On the way into Sighishoara we pass an amazing Unitarian church and cross the river that bisects the town. There are some writing on the river wall that we don't understand, but take photos of. We stop at a cafe as we are ravenous and try to order everything on the menu except a cheese toastie, to which we are told 'no' and pointed towards the cheese toasties; "they are very good!" As this is one of the only chances we will get to eat what we want on this trip, we decide to go elsewhere. We find a place with salads and fries(!) in the main square to settle down for food and a beer whilst Simon entertains us with an impersonation of a crab.

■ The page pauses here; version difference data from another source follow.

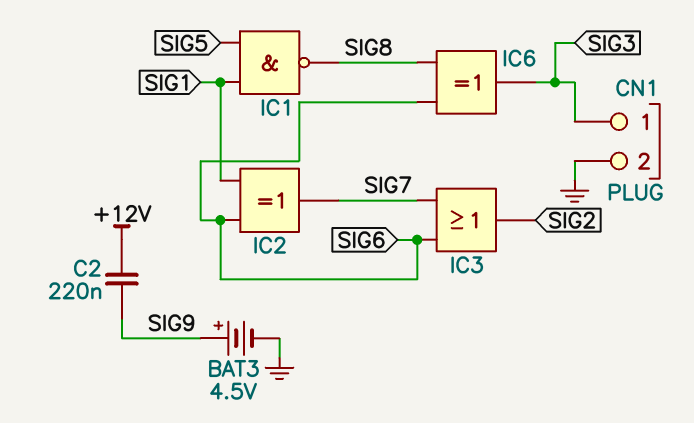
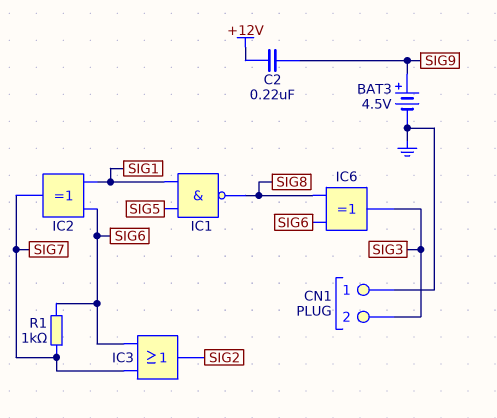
CN1 pin 1: SIG3 -> GND
CN1 pin 2: GND -> SIG3
R1: none -> 1k (SIG6, SIG7)

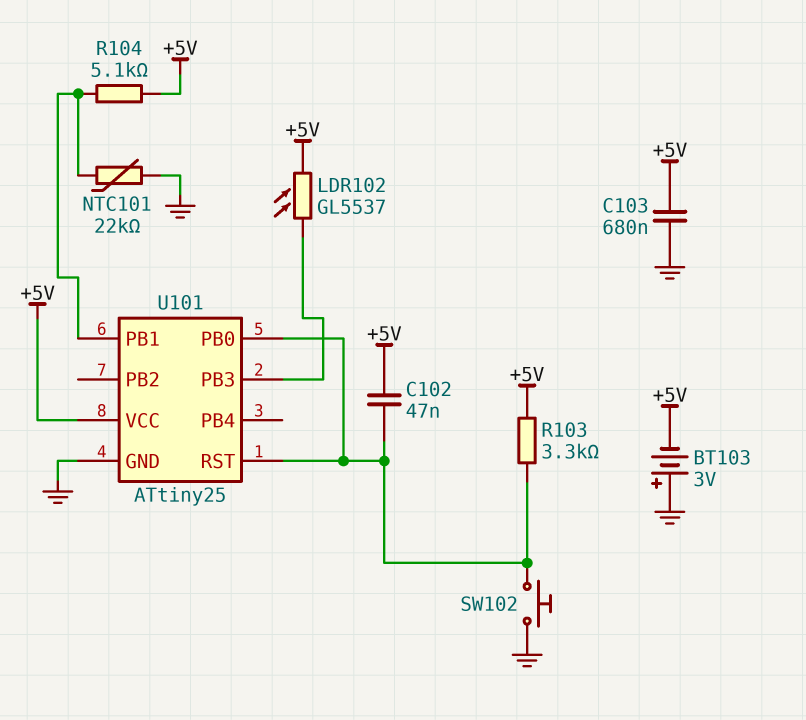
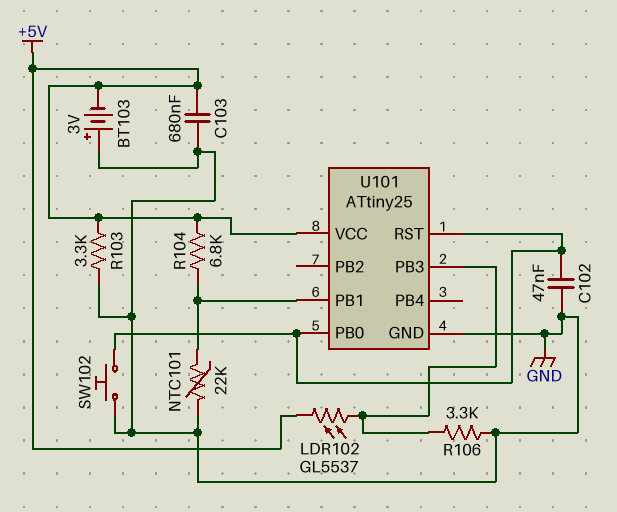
C102: 47nF (+5V, U101/PB0) -> 47nF (GND, U101/PB0)
R103: 3.3k (+5V, U101/PB0) -> 3.3k (+5V, GND)
R104: 5.1k (+5V, U101/PB1) -> 6.8k (+5V, U101/PB1)
R106: none -> 3.3k (GND, U101/PB3)

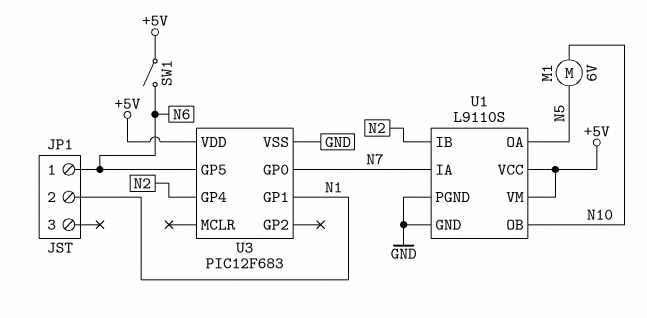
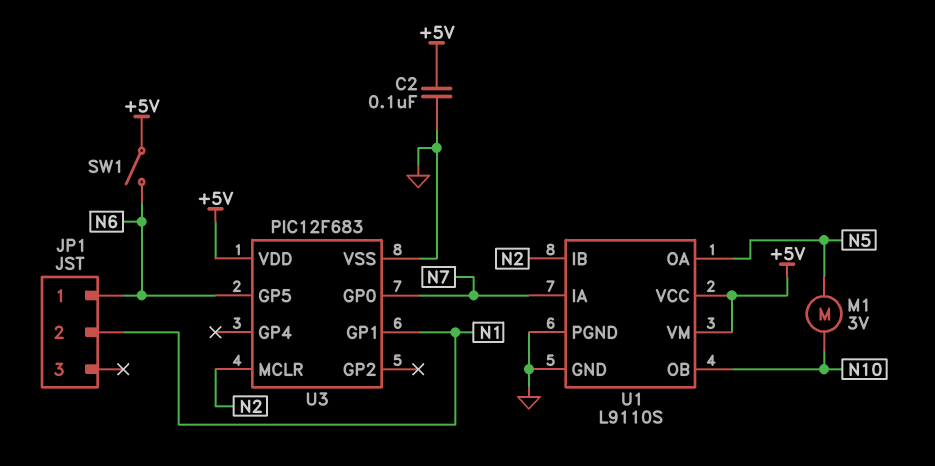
C2: none -> 100nF (+5V, GND)
M1: motor 6V (N5, N10) -> motor 3V (N5, N10)
U3 pin GP4: N2 -> none
U3 pin MCLR: none -> N2

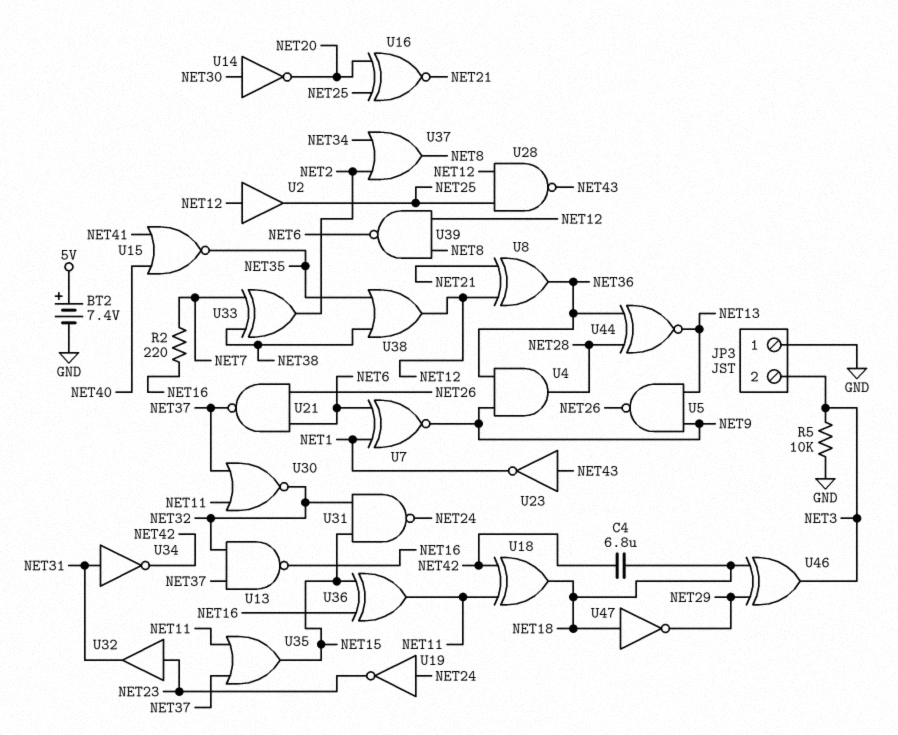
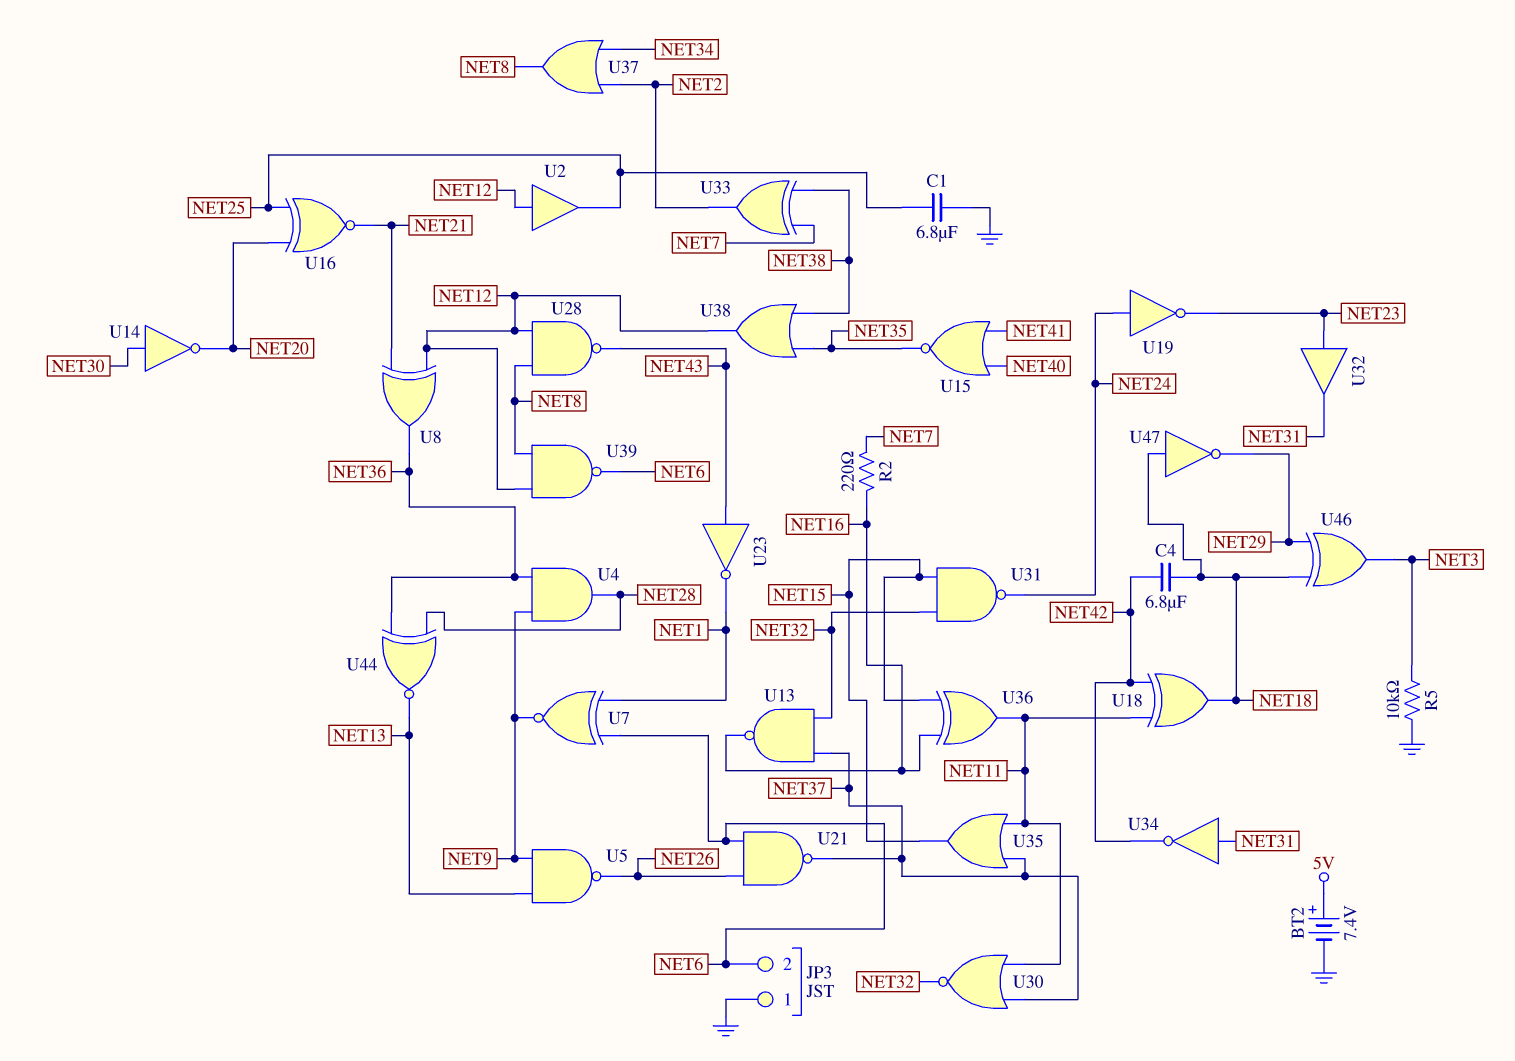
C1: none -> 6.8uF (GND, NET25)
JP3 pin 2: NET3 -> NET6
U28: NAND (in NET12, in NET25, out NET43) -> NAND (in NET8, in NET12, out NET43)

Cracking on, we find some amazingly ridiculous gaudy Dracula merchandise, which Simon seems to particularly enjoy and slowly make our way up to the main castle/church/citadel part. The town is crazy-old, with part ruins everywhere and alleys that lead into nothing. We walk up a whole bunch of covered steps to a large cathedral and breath-taking view. The steps play host to the best busking spot for the most mediocre buskers I have ever encountered; a captive audience of thousands for bad instrumental covers of 'Come as you are'. We see a busk of Vlad Tepes (the impaler), get accosted by fancy dressed women wearing Venetian masks and finally head back to town for ice cream. We realise that we have a few hours spare so try to find the Oak reserve that Lonely Planet says was going to be cut down to make room for a Dracula theme park. However, we get a bit lost on the outskirts of the town thanks to a pesky butterfly, and when we finally get to the forest it's pretty much time to get to the train. We grab takeaway pizza and a beer on the way and enjoy the whole thing on the station platform, to the envy of the roma boy who has been following us around all day.
We get in, in the dark at 10pm and are all exhausted so decide to go to bed after packing for the village in the morning!